West Palm Beach, Florida - A Florida woman was reportedly arrested and placed into custody last week after her car implicated her in at least one alleged hit-and-run incident.
You read that right.
According to reports from Chicago's ABC7 and West Palm Beach, Fla.'s ABC25, a car driven by 57-year-old Cathy Bernstein automatically called 911 to report a crash. The call was part of a safety feature designed to help first responders locate people who may have lost consciousness after accidents.
That seems to have given dispatchers all the information they needed to pinpoint the location of the vehicle - and find the alleged hit-and-run driver - without ever having to talk to a person. In fact, talking to a person didn't help at all: In an audio clip of a 911 call obtained by the Florida station, Bernstein denied to a skeptical dispatcher that there had even been an accident at all.

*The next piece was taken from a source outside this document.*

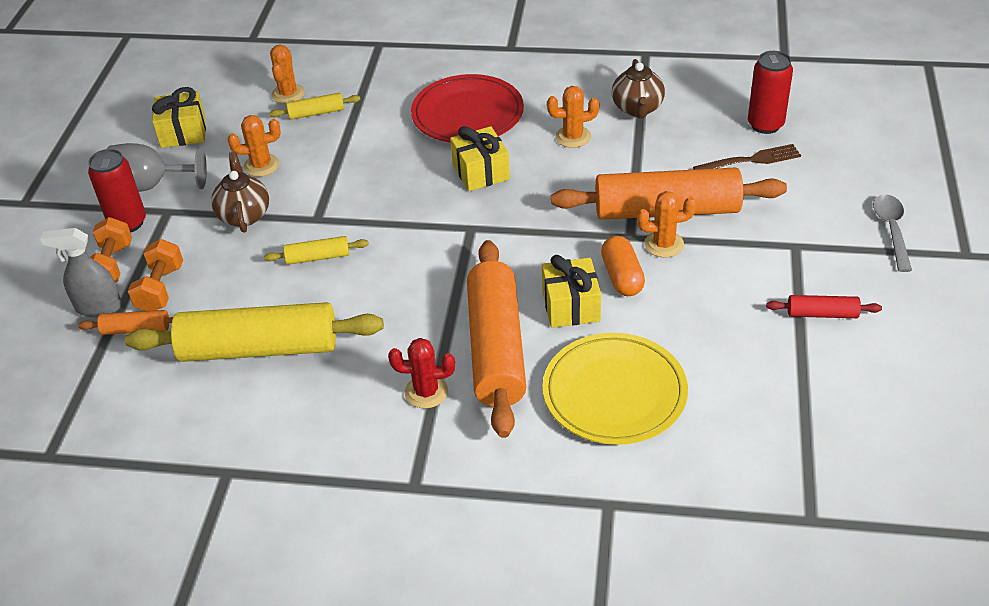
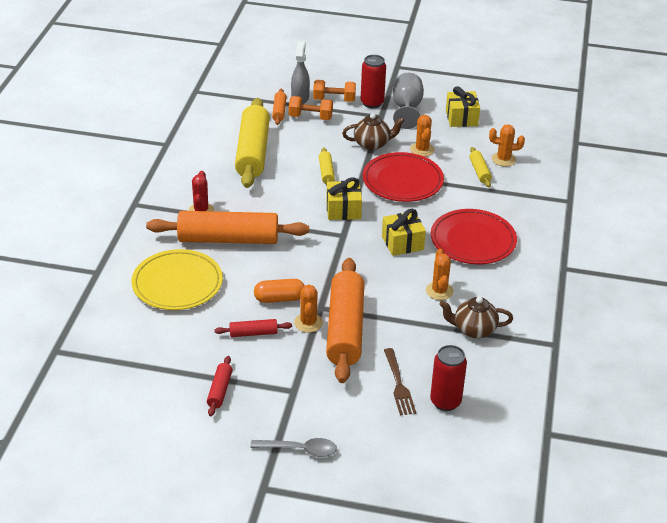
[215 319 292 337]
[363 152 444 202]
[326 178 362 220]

The report said the car that tattled on its owner was a Ford. Police in Port St. Lucie, Fla., did not immediately respond to a request for comment.
Quote: Rufus T Firefly wrote in post #1 Technology's gonna be our downfall. We didn't have these issues back when DeSotos ruled the highways . . .
Your right. You didn't have those problems in a DeSoto because if you even tapped into a shopping cart at the shopping center you died immediately. Lack of lap belts had inertia throw your body into the steering wheel where the shards of broken glass from the hub mounted clock would shred your internal organs.